Here’s another example. A lot of people, at an age where they are just coming into adulthood, are forced to choose what they want to spend their career doing, and thus what they will study when they go to university. The whole of the formal education system propagates the reaching of premature conclusions about how you want to spend your life.

And another. For most people, the conceiving and raising of children is an unquestionable right. But should it be? Do they consider the costs to themselves and the commitments required? Do they consider the world they’re bringing a new life into? Do they think they’re mature and secure enough to raise a child in the way it deserves? Have they thought about all the children already out there that could do with love and a family? These are questions I ask myself when I think about having kids. If I had to decide to have or not have children right now, I know my decision would be premature. I haven’t given it enough thought or explored the issues involved.

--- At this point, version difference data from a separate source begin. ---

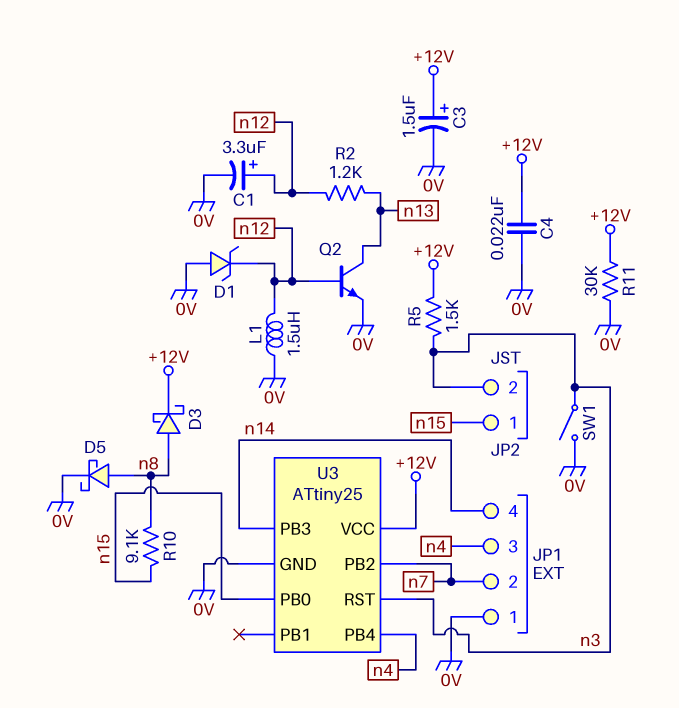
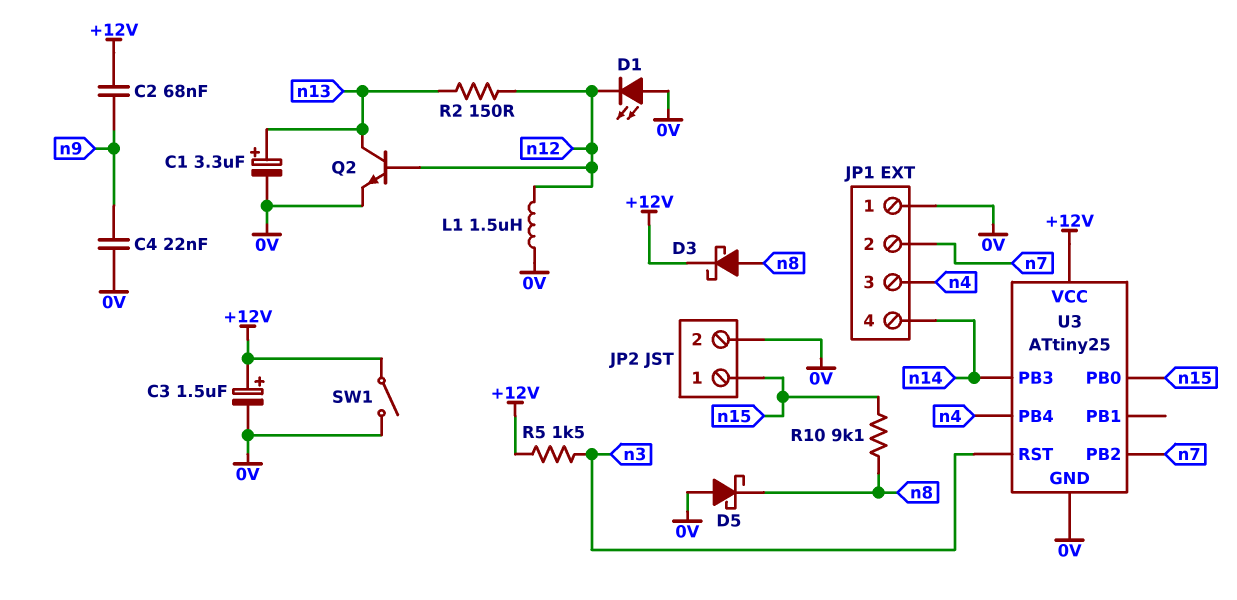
C1: 3.3uF (plus n12, minus 0V) -> 3.3uF (plus n13, minus 0V)
C2: none -> 68nF (+12V, n9)
C4: 22nF (+12V, 0V) -> 22nF (0V, n9)
D1: zener (A 0V, K n12) -> LED (A 0V, K n12)
D5: schottky (A n8, K 0V) -> schottky (A 0V, K n8)
JP2 pin 2: n3 -> 0V
R2: 1.2k (n12, n13) -> 150 (n12, n13)
R11: 30k (+12V, 0V) -> none
SW1: switch (0V, n3) -> switch (+12V, 0V)

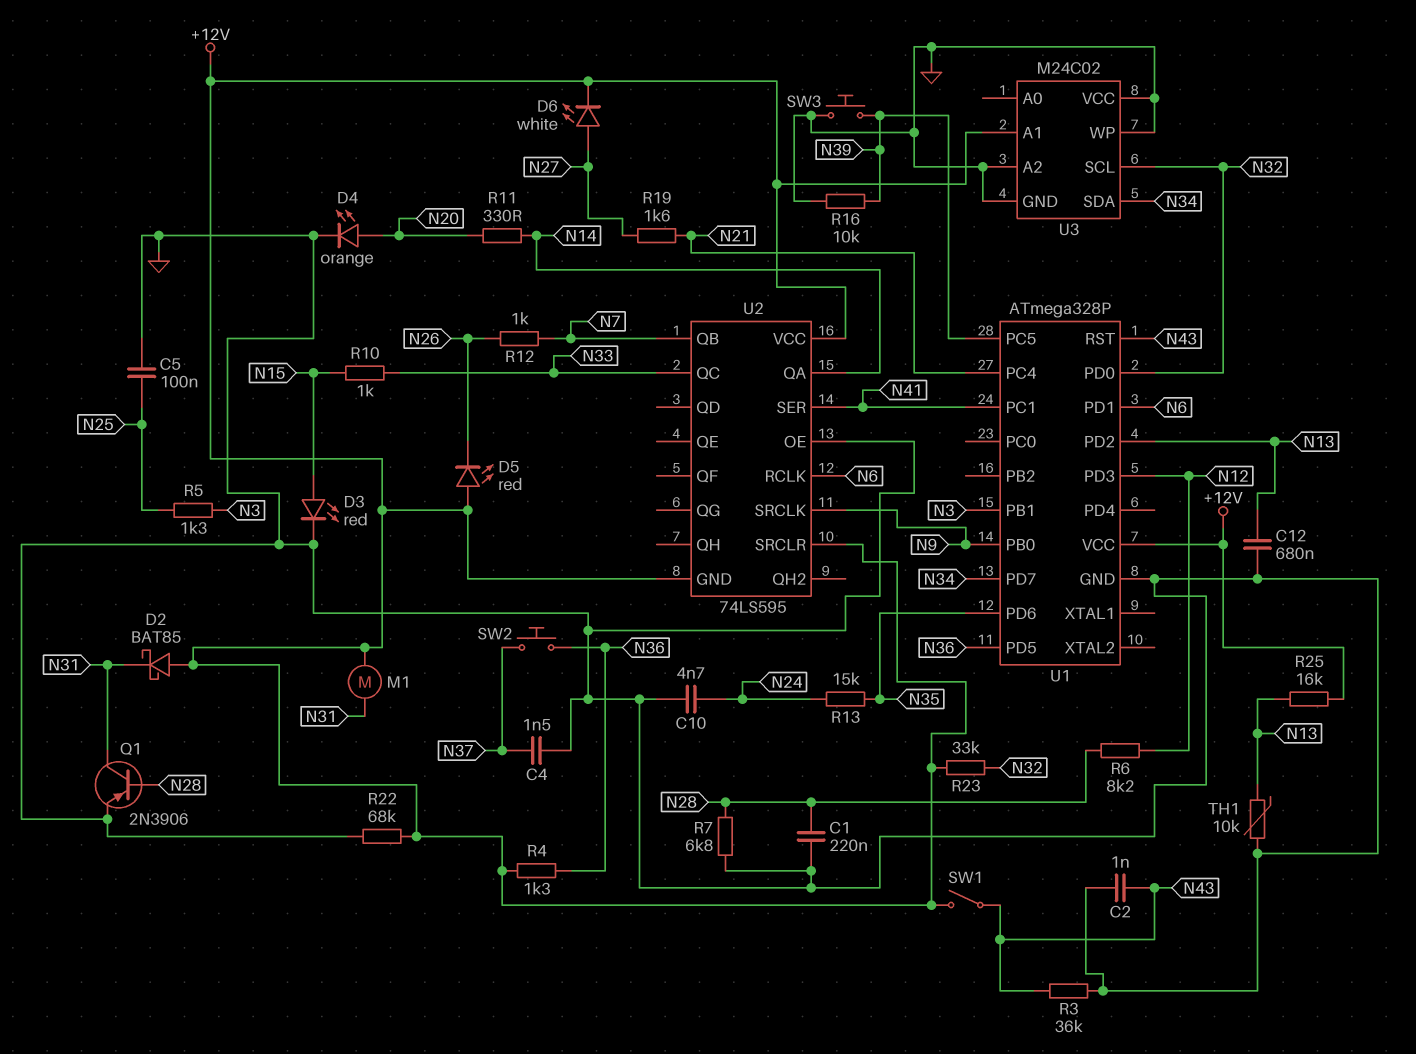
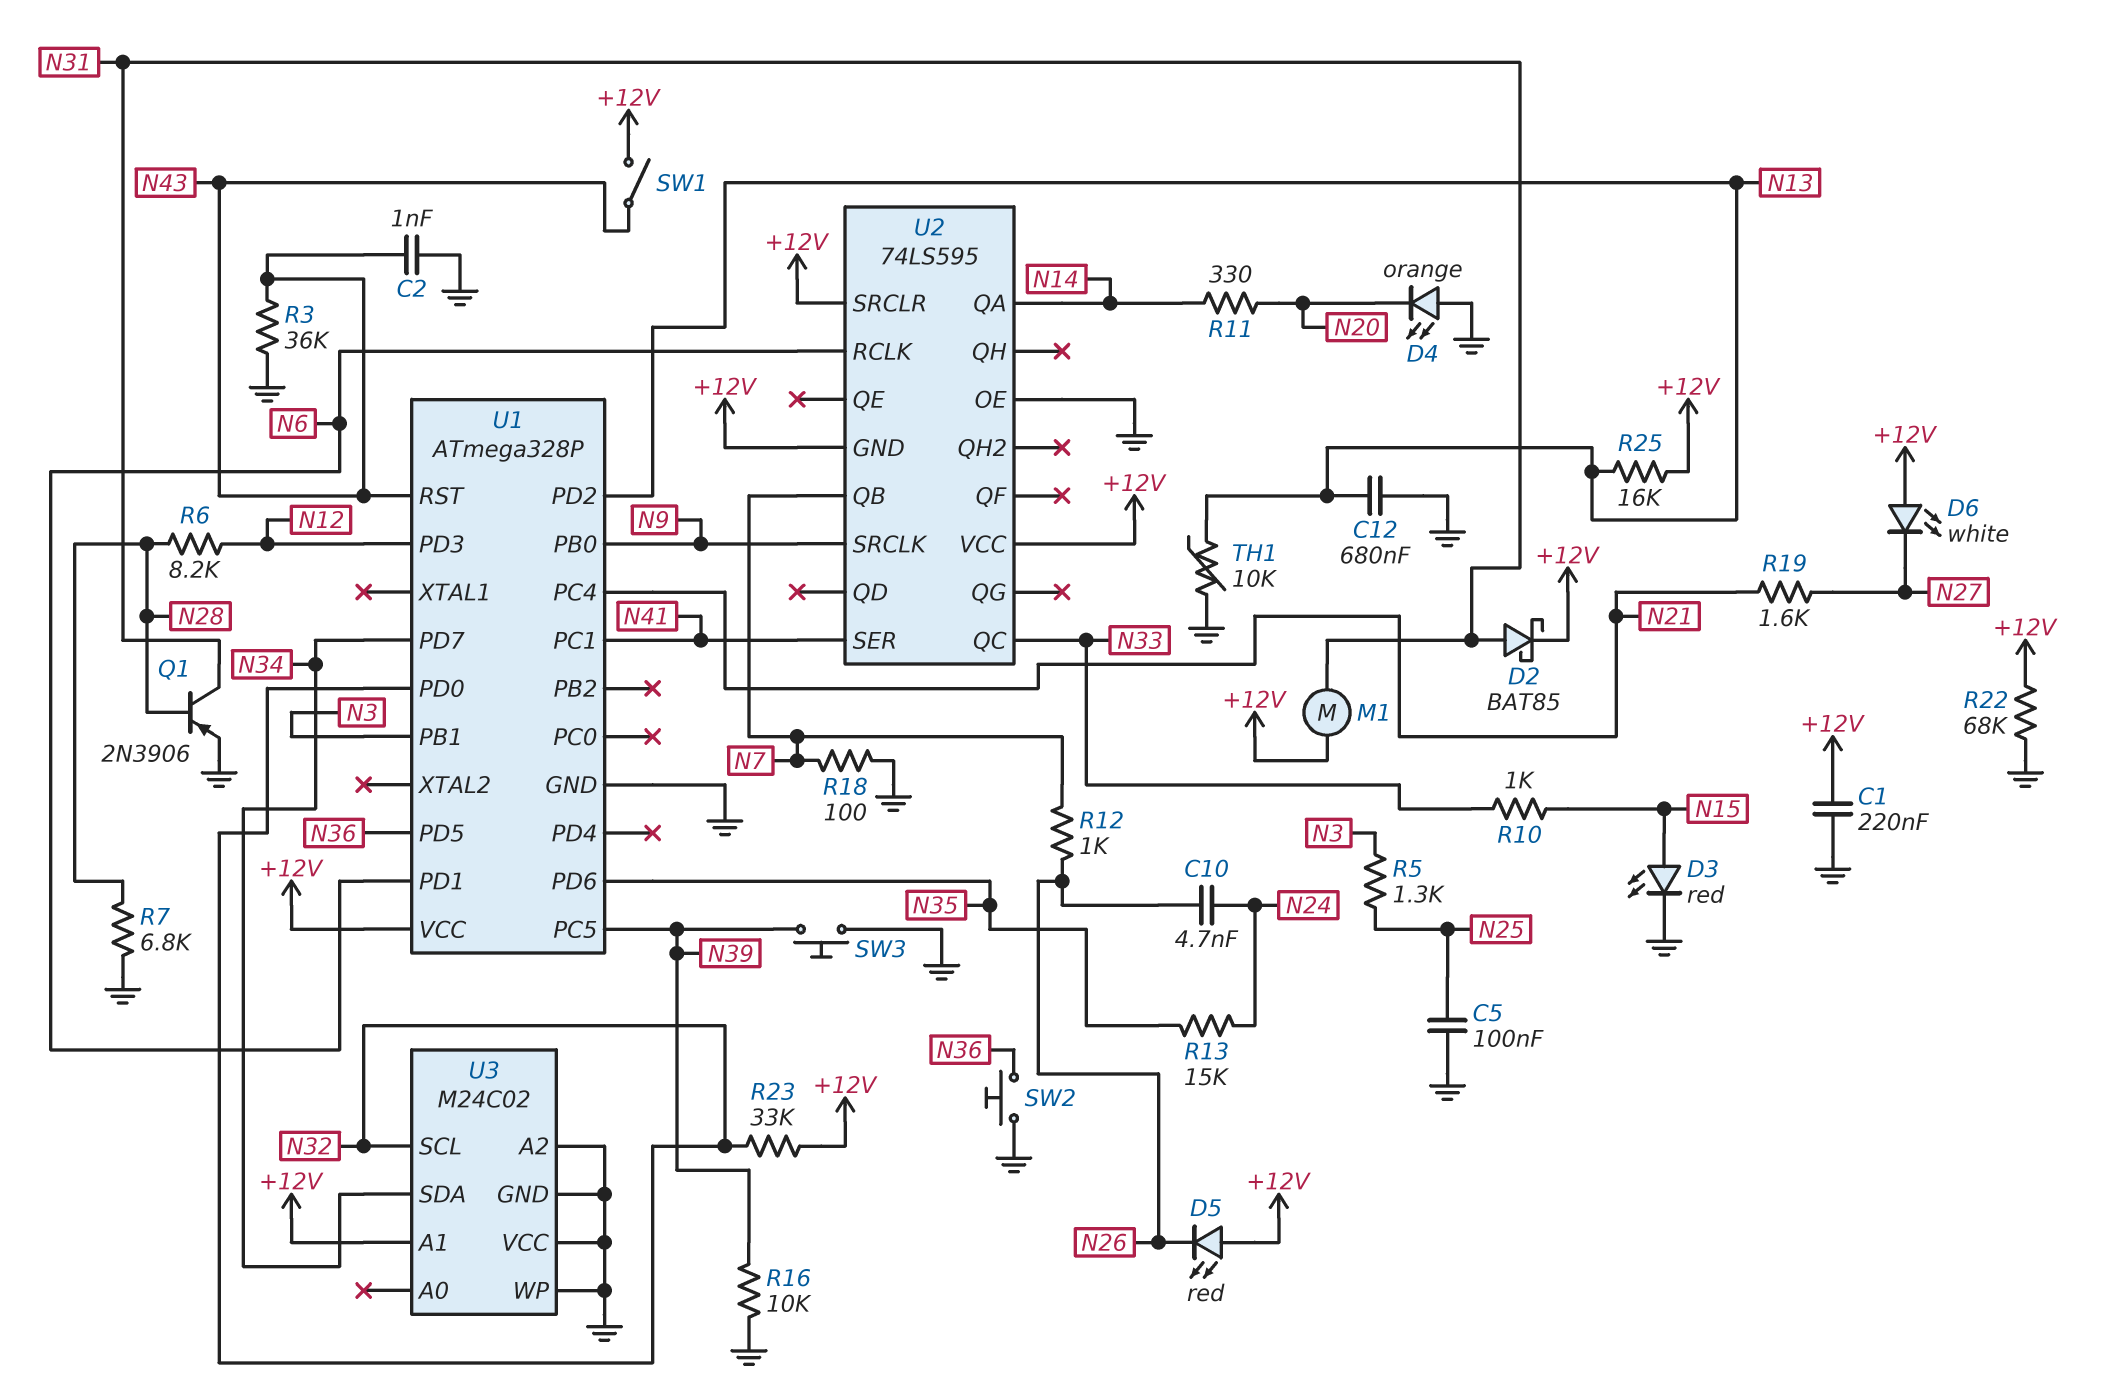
C1: 220nF (GND, N28) -> 220nF (+12V, GND)
C4: 1.5nF (GND, N37) -> none
C10: 4.7nF (GND, N24) -> 4.7nF (N24, N26)
D2: schottky BAT85 (A +12V, K N31) -> schottky BAT85 (A N31, K +12V)
D4: LED orange (A N20, K GND) -> LED orange (A GND, K N20)
D6: LED white (A N27, K +12V) -> LED white (A +12V, K N27)
R4: 1.3k (+12V, N36) -> none
R18: none -> 100 (GND, N7)
SW2: button (N36, N37) -> button (GND, N36)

I suppose you could go through a similar process and shake the foundations of any decision or judgement you’ve made in life. Education, careers, relationships, health, whatever. But that’s my point. Practically all the decisions and judgements we make are premature when you consider the (lack of) evidence and thought that props them up. 

So what to do? Obviously, we can’t not reach premature conclusions. To navigate reality, we have to make decisions and form judgements. The only thing we can do is have less faith in the conclusions we reach and be prepared to change our minds. That’s the only protection against the effects of a premature conclusion: the willingness to adapt according to new evidence.